Referendum costituzionale

Il referendum sul taglio dei parlamentari sarà il quarto referendum costituzionale nella storia d’Italia. Ma che cos’è di preciso un referendum costituzionale? Disciplinato dall’articolo 138 della Costituzione, un referendum costituzionale si differenzia rispetto a quello abrogativo perché non prevede un quorum per poter essere considerato valido. Non è necessario, insomma, che vada a votare il 50 per cento più uno degli elettori che ne hanno diritto. In altre parole, l’esito di un referendum costituzionale è sempre valido. Di conseguenza, a prescindere dal numero di persone che si recheranno ai seggi, qualora la maggioranza dei voti validi fosse contro la riforma per il taglio dei parlamentari quest’ultima non entrerebbe in vigore.

Come si richiede un referendum costituzionale

Il referendum sul taglio dei parlamentari si farà perché sono state raccolte le firme di almeno un quinto dei senatori. Questa, però, è solo una delle quattro modalità tramite le quali un referendum costituzionale può essere richiesto. Le altre tre consistono: nella raccolta di firme di almeno un quinto dei deputati; nella raccolta di firme di almeno 500mila elettori; nella presentazione di una richiesta ad hoc di almeno 5 consigli regionali.

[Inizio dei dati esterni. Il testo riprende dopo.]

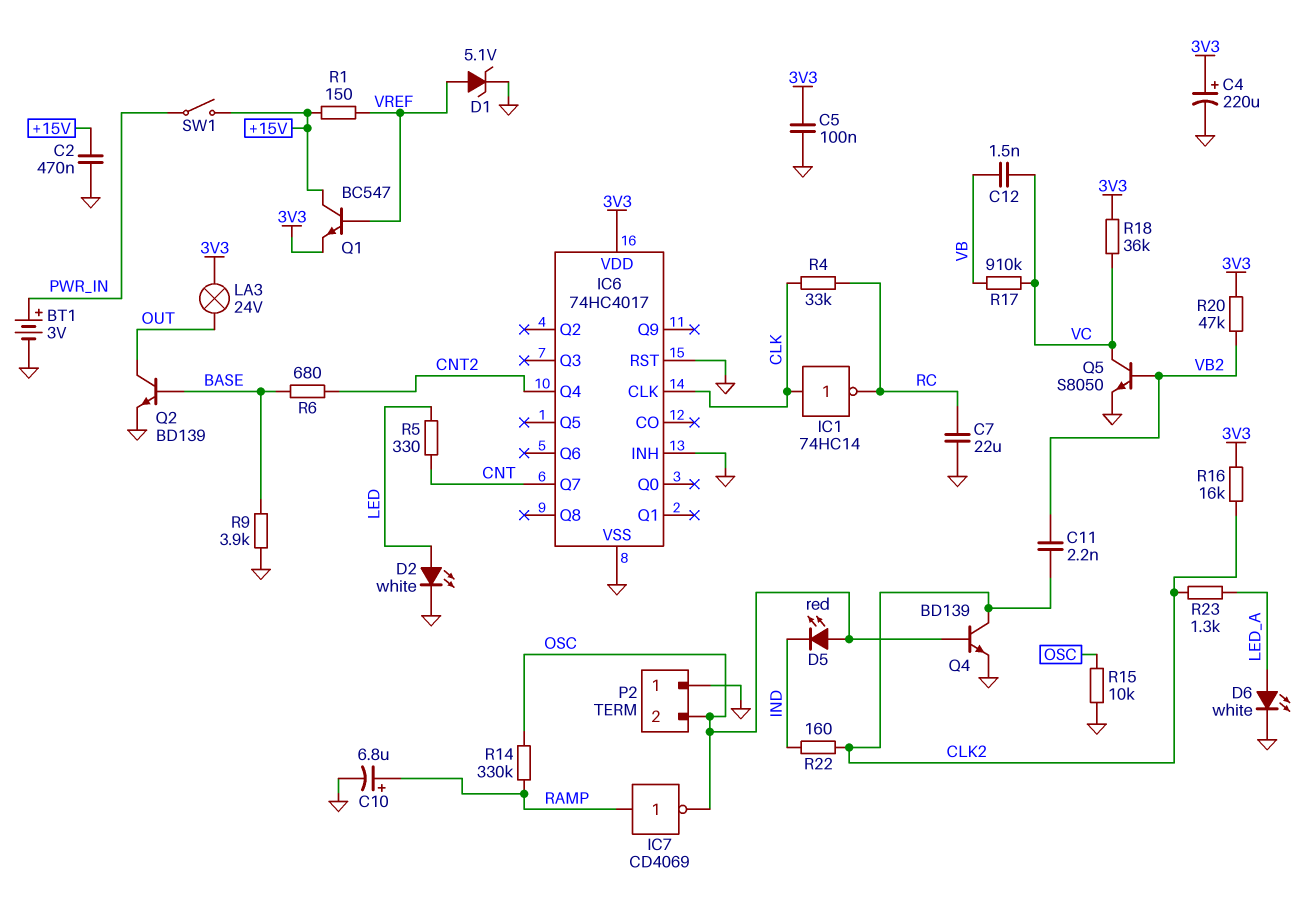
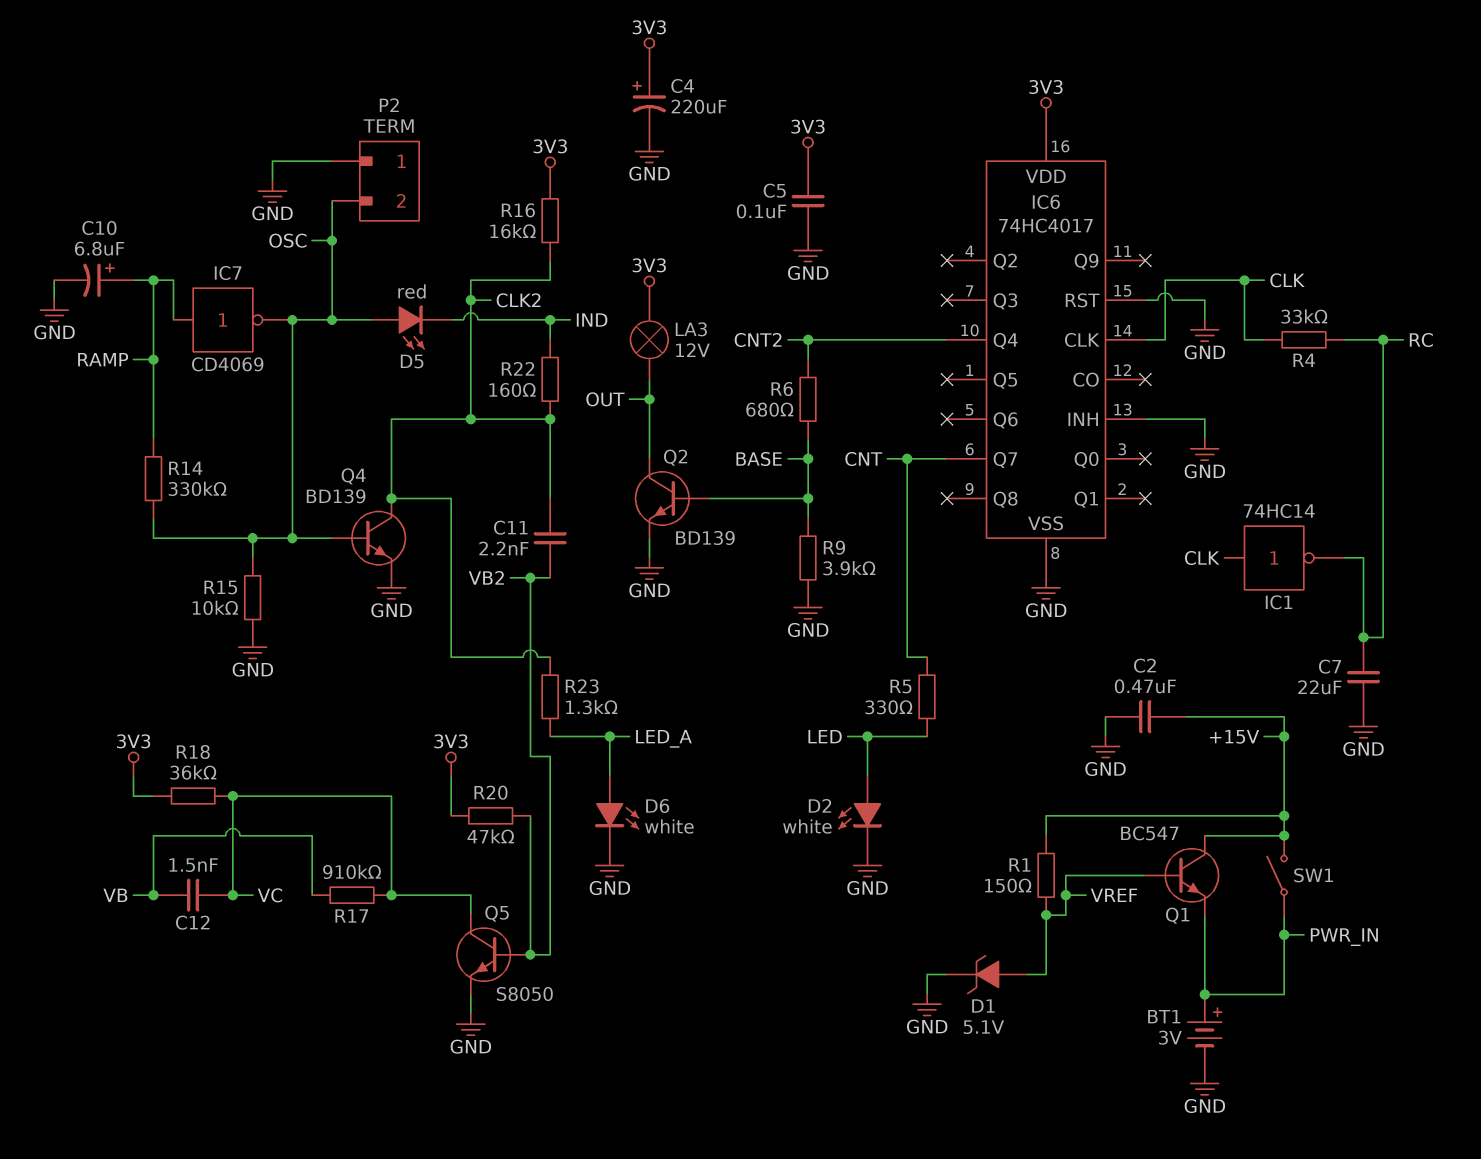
LA3: lamp 24V (3V3, OUT) -> lamp 12V (3V3, OUT)
Q1: NPN BC547 (B VREF, C +15V, E 3V3) -> NPN BC547 (B VREF, C +15V, E PWR_IN)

Quanti referendum esistono

La Carta Costituzionale identifica quattro tipi di referendum possibili: quelli abrogativi, che sono i più comuni; quelli di indirizzo; quelli istituzionali; quelli costituzionali. Nella storia della Repubblica Italiana ci sono stati solo un referendum di indirizzo e solo un referendum istituzionale: il primo è stato quello del 18 giugno del 1989 relativo al conferimento del mandato costituente al Parlamento Europeo; il secondo è stato quello celebre del 2 giugno del 1946 con il quale gli italiani sono stati chiamati a scegliere tra la repubblica e la monarchia. Per quel che riguarda i referendum costituzionali, invece, in passato ce ne sono stati già tre, e tutti nella storia recente del nostro Paese.

Referendum costituzionale, i tre precedenti

Il primo referendum costituzionale in Italia si è svolto il 7 ottobre del 2001, ed era quello relativo al Titolo V della Costituzione; il secondo referendum costituzionale è andato in scena 5 anni più tardi, il 25 e il 26 giugno del 2006, e riguardava la Devolution; il terzo referendum costituzionale, infine, è stato quello del 4 dicembre del 2016, dedicato alla riforma costituzionale Renzi-Boschi. Come noto, l’esito negativo per il Presidente del Consiglio Renzi lo ha spinto a dare le dimissioni e a lasciare il governo; e sono molti gli analisti che ritengono che anche il futuro di questo esecutivo sia legato all’esito del referendum che verrà.

Come è andata l’affluenza nelle tre passate occasioni

Nel caso del referendum per la conferma della riforma del Titolo V della Costituzione, l’affluenza fu modesta, di poco superiore al 34 per cento. Nettamente superiore fu quella registrata in occasione del referendum riguardante la riforma costituzionale decisa dal governo Berlusconi: in quel caso si arrivò al 52 per cento. Nel 2016, infine, si è recato alle urne ben il 69 per cento degli aventi diritto. Come detto, però, non è previsto alcun quorum per i referendum costituzionali.